Verification Guidance
An ADR should create operational checks, not just documentation.
For each accepted ADR, define:
- the eval suite that protects the decision;
- the traces and dashboards that show the decision is being followed;
- the incident signals that would invalidate the decision;
- the owner who reviews those signals;
- the rollback or disable path;
- the date or trigger for review.
Useful review triggers include model upgrade, prompt rewrite, tool manifest change, new memory type, new data source, new tenant, changed approval policy, high-severity incident, or repeated human overrides.
Production Checklist
- Does the ADR name the agent, workflow, owner, and scope?
- Does it define the autonomy level by action?
- Does it list exact tools, side effects, scopes, credentials, and egress?

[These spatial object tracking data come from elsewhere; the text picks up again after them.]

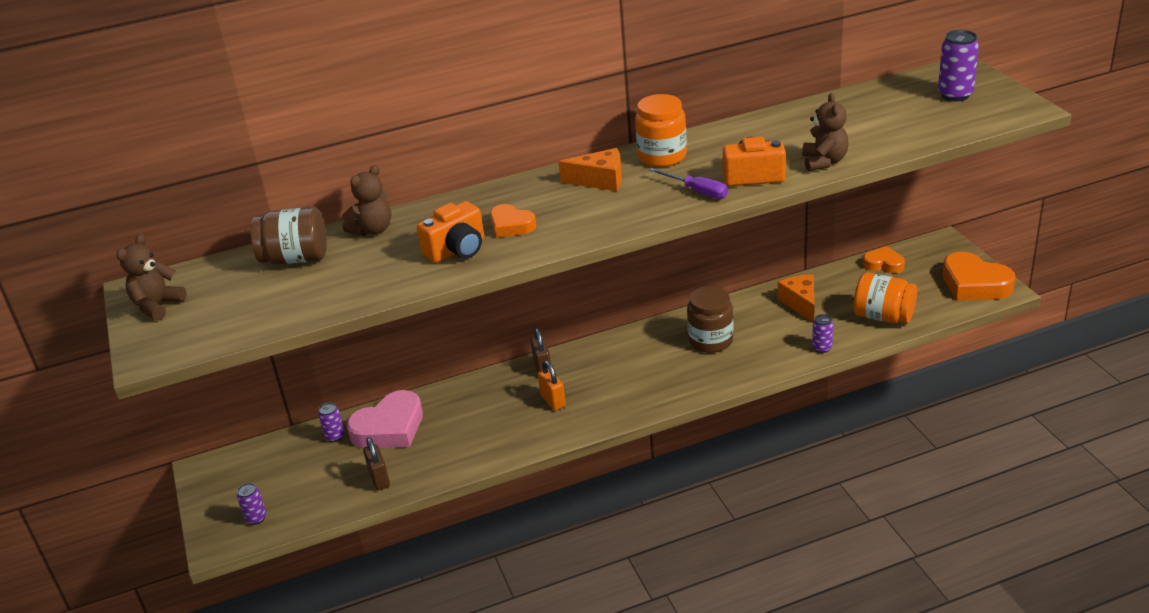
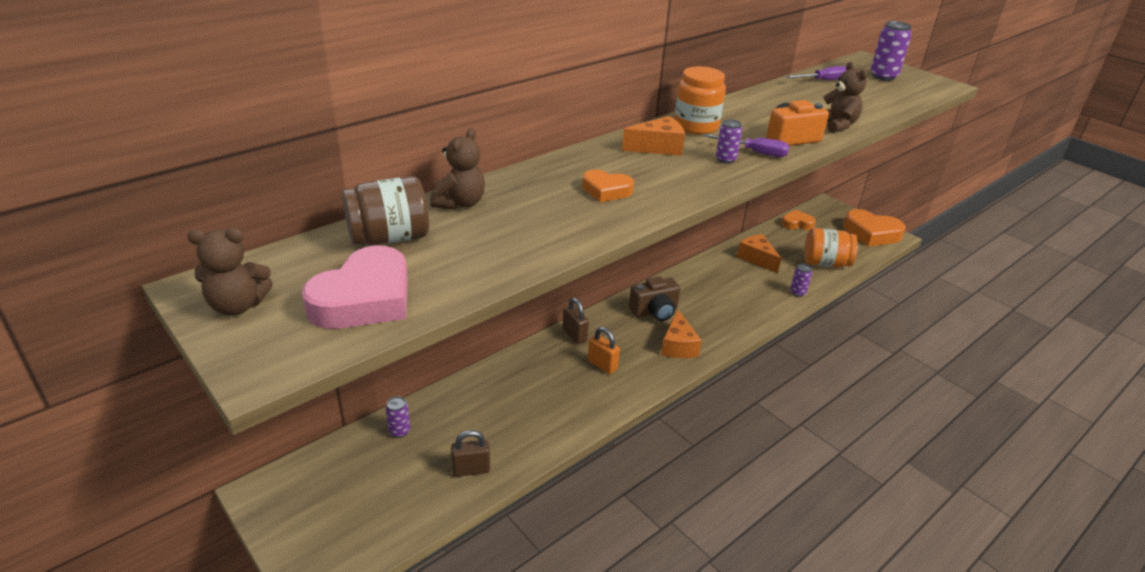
camera: 25 degrees left, 0 degrees up
(157, 306) = (238, 305): brown teddy bear -> brown teddy bear turned 105 degrees counterclockwise
(256, 518) = (350, 540): purple can -> purple can (725, 159)
(379, 479) = (471, 470): brown padlock -> brown padlock turned 60 degrees counterclockwise
(389, 428) = (455, 414): pink heart -> pink heart (364, 299)
(457, 250) = (569, 216): orange camera -> none
(642, 352) = (654, 311): none -> brown camera
(644, 391) = (678, 345): none -> orange cheese
(710, 340) = (706, 296): brown jar -> none
(868, 99) = (822, 80): none -> purple screwdriver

- Does it define data, memory, retention, deletion, and correction boundaries?
- Does it say which actions require approval and who can approve?
- Does it define blocking evals and release gates?
- Does it define traces, metrics, audit records, and redaction rules?
- Does it define rollback, kill switch, or capability disablement?
- Does it include residual risks and review triggers?
- Is the ADR linked from the code, runbook, or deployment checklist?